Tuesday, 25 June 2013

The Allegri Quartet's first violinist selects his favourite tracks

The way Szeryng captures Brahms’s yearning sentimentality is heartbreaking

Joseph Szigeti

Mozart Divertimento no.15 in B flat major KV287: fourth movement

Growing up in Israel in the 1970s, there were very few recordings available to me. One of my most formative memories, therefore, is a radio programme called The Golden Age, which featured archive recordings of the old masters. This piece, played so beautifully by Szigeti, was the signature tune.


Josef Suk (violin) János Starker (cello) Julius Katchen (piano)
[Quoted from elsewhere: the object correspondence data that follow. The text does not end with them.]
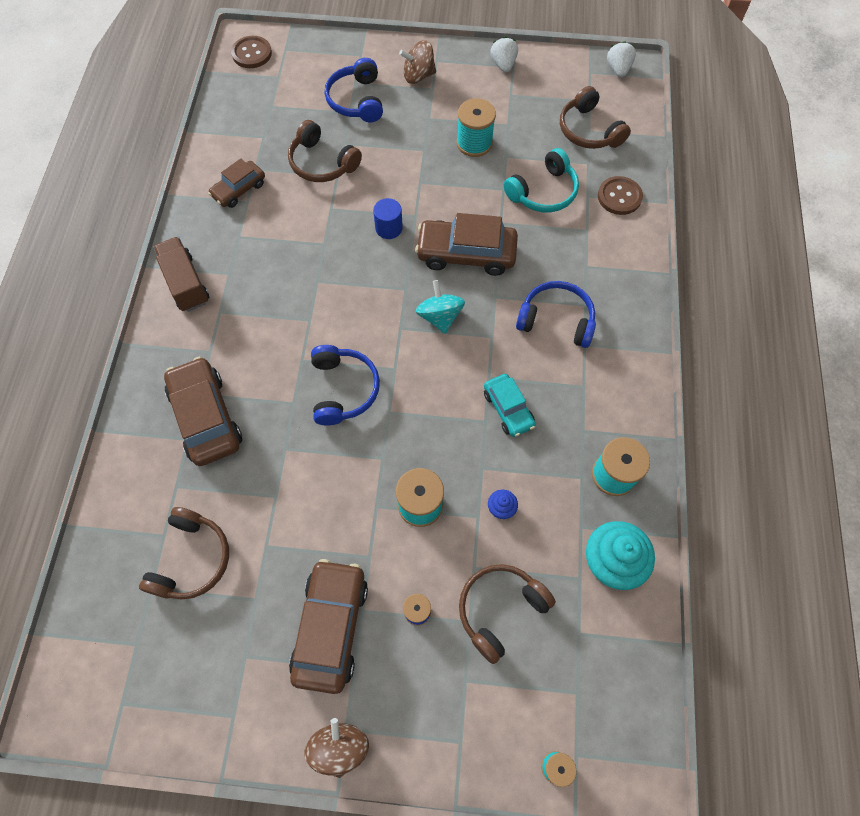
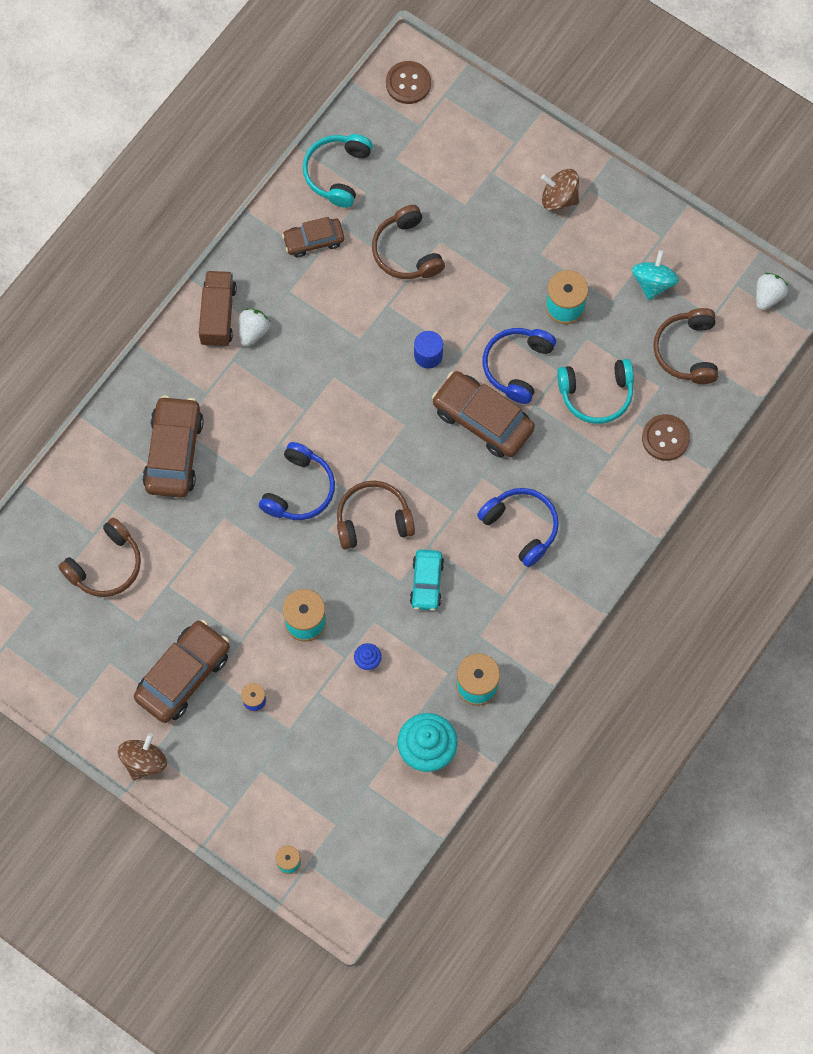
camera: 30 degrees right, 5 degrees up
(230, 134) = (337, 173): none -> turquoise headphones
(356, 100) = (480, 196): blue headphones -> blue headphones (517, 366)
(440, 317) = (421, 468): turquoise spinning top -> turquoise spinning top (653, 282)
(500, 609) = (318, 735): brown headphones -> brown headphones (373, 519)
(503, 65) = (654, 229): white strawberry -> white strawberry (253, 331)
Brahms Complete Piano Trios

Of all the composers that I cherish, Brahms moves me the most. I still remember hearing this recording for the first time and marvelling at the sheer mastery. Starker’s intimate beauty, Suk’s warm, rich tone and Katchen’s poetic lyricism combine to create this truly sublime rendition.
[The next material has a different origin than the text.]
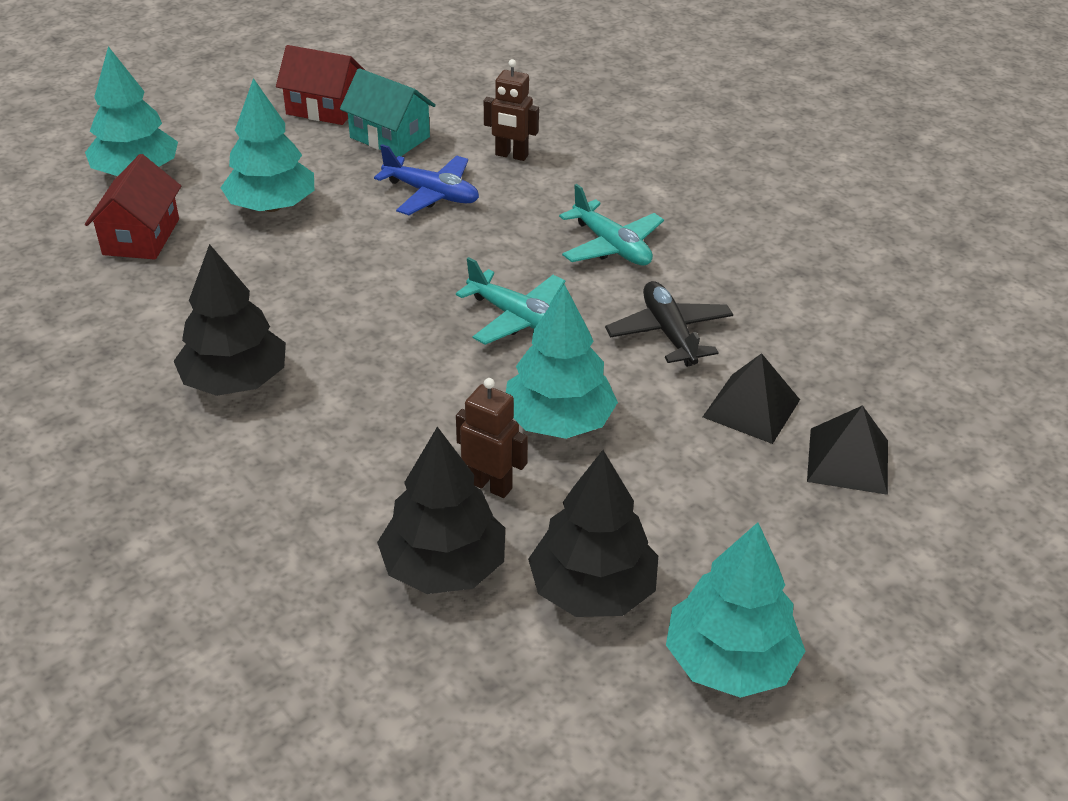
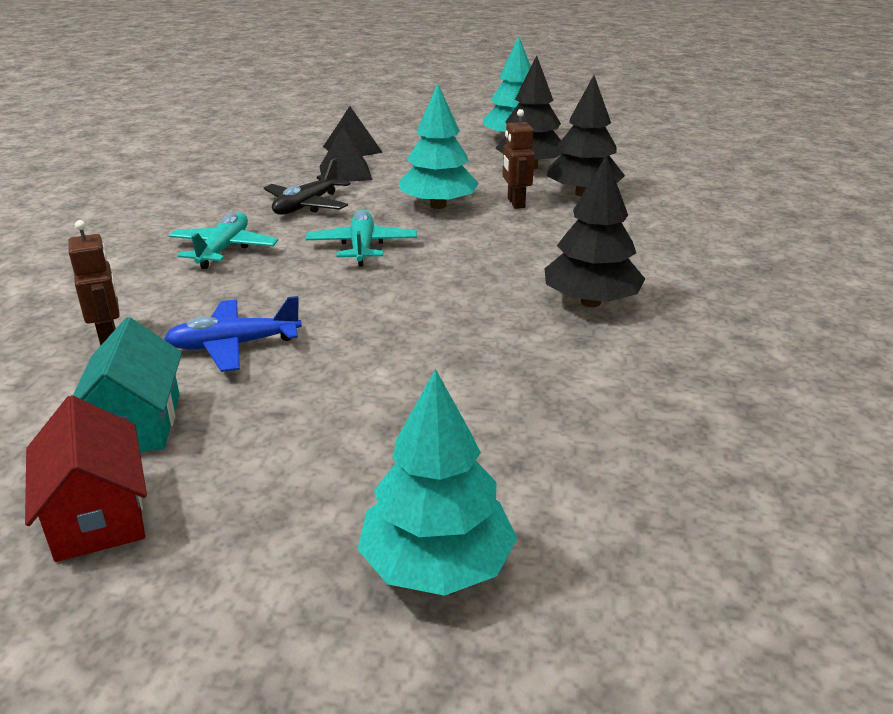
camera: 130 degrees left, 10 degrees down
(141, 237) = (532, 461): red house -> none
(272, 206) = (368, 416): turquoise tree -> none
(431, 194) = (234, 345): blue plane -> blue plane turned 90 degrees counterclockwise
Victoria de Los Angeles (soprano) Carlo del Monte (tenor) Orchestra and Chorus of the Opera House, Rome/Tullio Serafin

La traviata

I’ve always felt Italian opera and Verdi in particular to be one of my main influences. I love this recording for the subtle elegance of de Los Angeles singing so perfectly countered by del Monte’s unbridled passion. Most memorably, towards the end of the opera (as Violetta reflects upon her life and impending death), del Monte's voice cracks with raw emotion. It is utterly chilling in its realism.
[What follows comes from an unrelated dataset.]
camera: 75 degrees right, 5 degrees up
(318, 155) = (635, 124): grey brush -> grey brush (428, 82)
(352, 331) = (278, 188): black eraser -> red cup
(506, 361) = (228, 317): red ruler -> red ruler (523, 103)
Henryk Szeryng (violin) Tasso Janopoulo (piano)

Brahms (arr. Kreisler) Hungarian Dance no.17

This is an exceptionally emotional performance, with every note and gesture executed impeccably. The exquisite beauty of Szeryng’s playing and the way he captures Brahms’s yearning sentimentality are heartbreaking and always bring tears to my eyes. His 1963 performance on French TV, which can be found on YouTube, is perfection.

Israel Philharmonic Orchestra/Zubin Mehta

Beethoven Symphony no.7: second movement

My favourite recording of Beethoven’s Seventh, also on YouTube, is a live performance from NHK Hall in Tokyo. It is not without its flaws but to me, Mehta comes closest to balancing perfectly the dignified funeral march beginning and the passionate climax that follows. I’m always deeply moved by the warmth and subtle expression of the IPO players, and in particular the string section.